Political motive seen behind raids, seizures
Political motive seen behind raids, seizures

Sinn Fein has criticised police raids in south Armagh in which the family assets of a friend of the MP for Newry and Armagh, Conor Murphy, were seized.

Mr Murphy hit out at the targeting of local republican Sean Hughes and his family by the London based SOCA organisation.

Mr Hughes’s home and that of a number of relatives were raided by the PSNI.

The High Court in Belfast granted an interim order freezing assets held by Mr and his wife, Annette, with SOCA taking control of properties that Mr Hughes and his wife own. It was alleged that the assets, including a number of family properties, were the result of laundering the proceeds of mortgage fraud, tax evasion and benefit fraud.

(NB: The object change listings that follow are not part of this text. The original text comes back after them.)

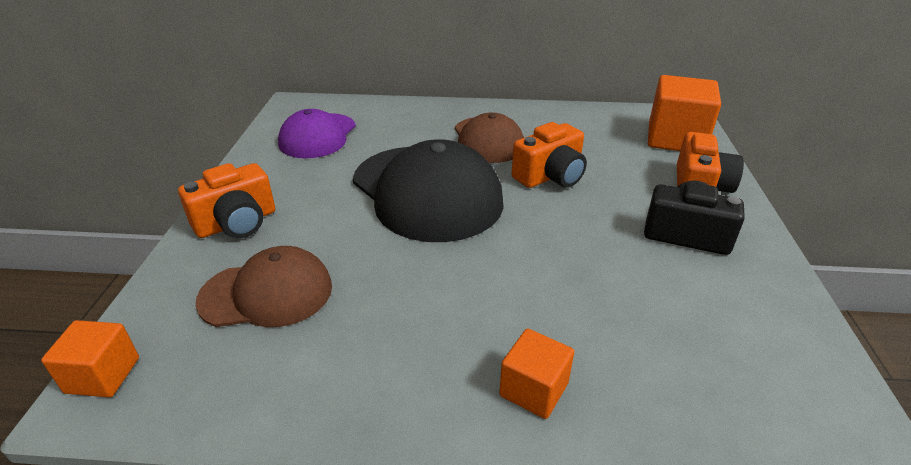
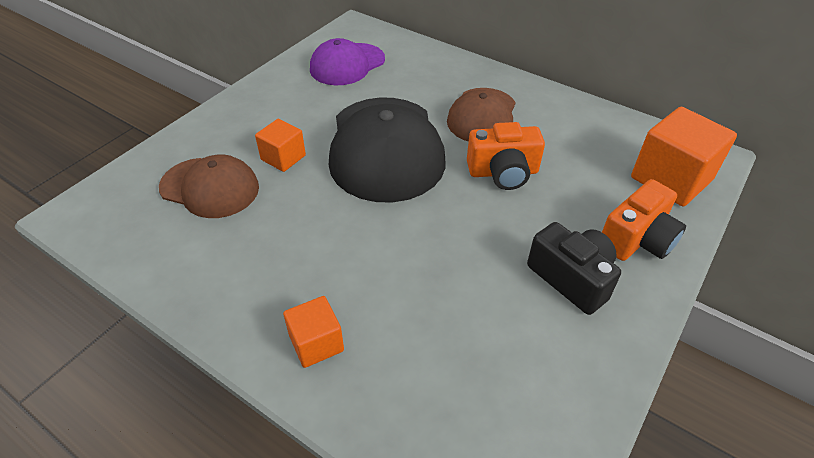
camera: 30 degrees right, 10 degrees up
(103, 375) = (84, 203): orange cube -> orange cube (283, 157)
(237, 223) = (233, 123): orange camera -> none

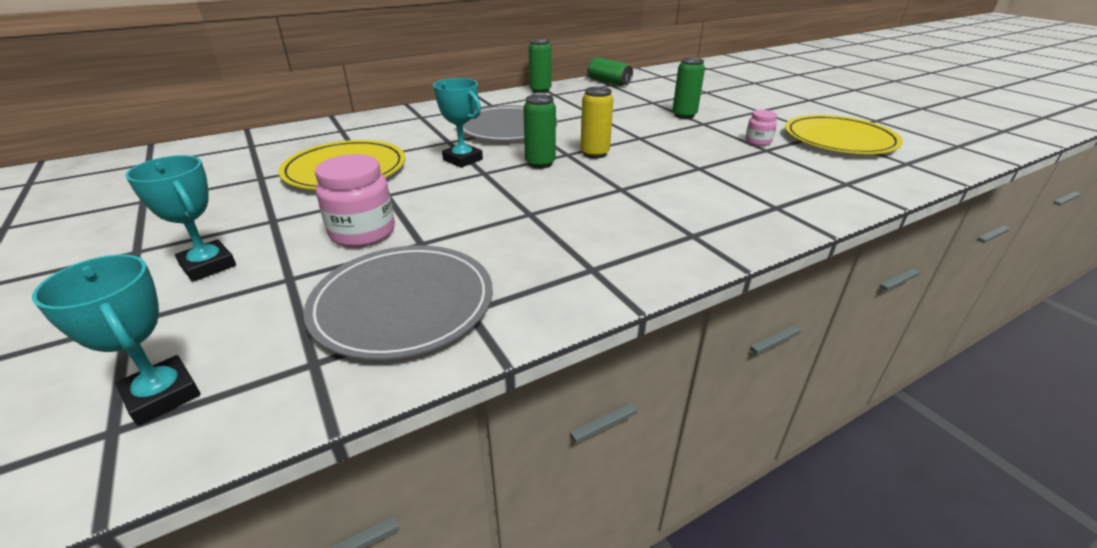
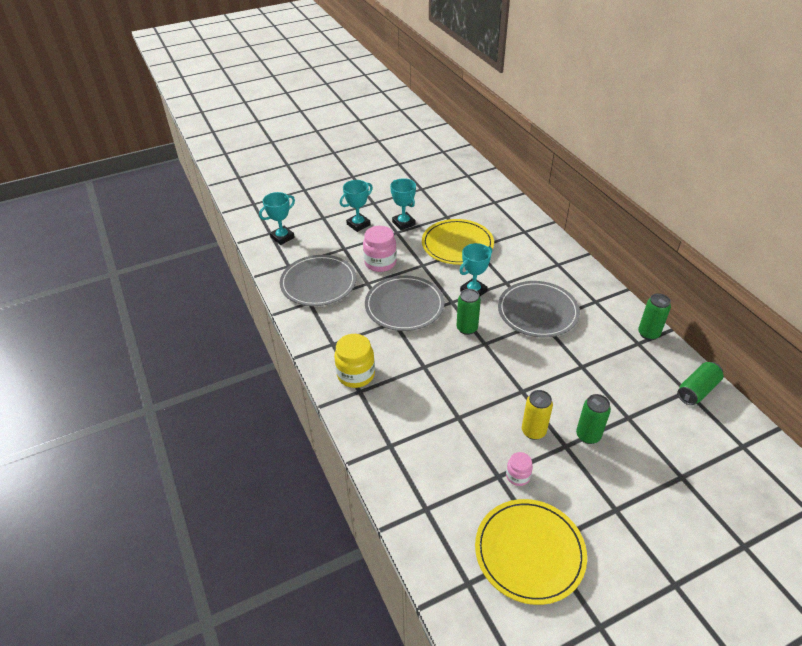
camera: 95 degrees right, 10 degrees up
(248, 214) = (403, 223): none -> turquoise trophy
(489, 206) = (404, 306): none -> grey plate
(594, 153) = (486, 359): yellow can -> yellow can (533, 431)
(659, 240) = (356, 374): none -> yellow jar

“Sean Hughes is a sound Republican,” Mr Murphy said.

“He has spent his entire adult life engaged in the struggle for Irish unity and Independence.

“He has championed the peace process and the campaign to end political policing. There have been numerous attempts over the years to smear Sean’s character.

“The raids today on Sean’s home and those of a number of his relatives have caused deep anger in South Armagh. There is no justification for the deliberate targeting of Sean and his family today.

“Sean has been charged with nothing. Neither have any members of his family. It is unacceptable.

“Undoubtedly many people will see a more sinister hand behind the SOCA operation this morning. SOCA is based in and run from London. As in the past when political unionism gets itself into difficulties, as the DUP have in recent weeks, the faceless opponents of Irish Republicanism who are still in prominent positions will seek to come to their rescue with operations like we have witnessed today.”

Unionists subsequently called on the policing board to expel Mrs Murphy from a district policing body.

Mrs Hughes, a member of Sinn Fein, is an independent member of Newry and Mourne District Policing Partnership (DPP) that monitors the work of the PSNI in the area.

She also leads Newry’s Community Restorative Justice body that deals with anti-social behaviour and which gained official recognition last month.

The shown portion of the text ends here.